Tips for Using Credit Cards Wisely
There’s a lot of conflicting advice on the responsible use of credit cards. Some experts warn that cutting up cards and using cash for every purchase is the only sure path to financial wellbeing, while others suggest healthy credit card use is necessary for building a good credit score.
Here are 13 must-do tips for responsible credit card use – whether you’re building credit from the ground up or repairing damage done to your score:
- Limit the number of cards: If you have a mailbox and a home address, you probably receive an array of credit card offers promising dazzling perks and rewards. Yet every time you apply for a new card, the card company pulls your credit score. Too many pulls in a short amount of time will damage your credit. Too many cards can also increase your risk of falling into deep debt. Most people need no more than one or two credit cards.

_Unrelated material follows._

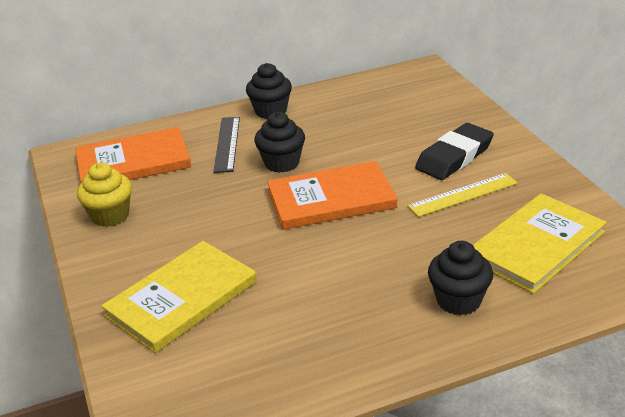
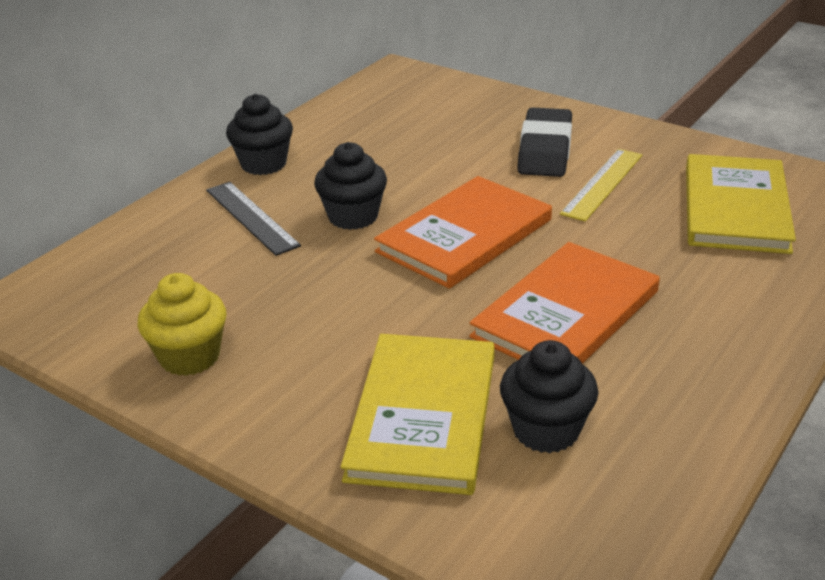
camera: 35 degrees left, 0 degrees up
(133, 162) = (139, 279): orange book -> orange book (565, 313)
(458, 300) = (733, 288): black cupcake -> black cupcake (546, 430)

- Opt-out of prescreening: To minimize the temptation to open new cards, opt out of pre-screened offers at optoutprescreen.com
- Avoid unnecessary fees: Credit card companies charge fees for late payments – even when it’s just a day or two – and exceeding card limits – even if it’s only a few dollars. Worse, these issues may trigger a higher interest rate and ding your credit score.
- Pick your payment due-date: Setting a payment date a few days after payday helps ensure you have the money to make credit card payments.
- Pay off balances every month: Don’t fall into the trap of paying just the minimum payment each month. It can take years to pay off your debt in this manner. Try to pay off your entire balance each month, and don’t waste money on interest.
- Never get a cash advance: The prospect of quick cash is tempting, but cash advances almost always come with hefty fees and high interest rates.
- Avoid frivolous spending: This one seems obvious, but it’s easy to plunk down a credit card to buy something you can’t really afford. Stick to your budget, and save up for big purchases over time.
- Don’t close old accounts: While this may seem counterintuitive, closing a credit card can actually lower your credit score because it reduces your credit-to-debt ratio, a major factor credit bureaus use to determine scores. Cut up the card if it will help you resist the urge to use it, but keep the account open.
- …Unless there’s a steep annual fee: Some credit card companies charge an annual fee, usually to the tune of $50 or more. In this case, the benefits of closing the account and pocketing that fee may outweigh the potential effect on credit scores, especially if you don’t plan to apply for any loans or lines of credit in the near future.
- Review statements each month: It’s important to check your account statement each month for accuracy. It’s also smart to make sure you understand the fine print.
- Use the perks: Credit cards offer many important perks – beyond travel rewards and cash back – but many people don’t know about them. Your card member agreement spells out all of the benefits, from buyer protection and car rental discounts to extended warranties and free airport lounge access.
- Use cards online: With identity theft on the rise, it’s often best to use credit when making purchases online. If your number is stolen, you won’t be out any money while your credit card company investigates. With debit cards, your money may be inaccessible until the situation is resolved.
- Seek debt help early: If you’re struggling with high debt, don’t delay contacting a credit counselor and establishing a plan for paying down balances and improving your credit.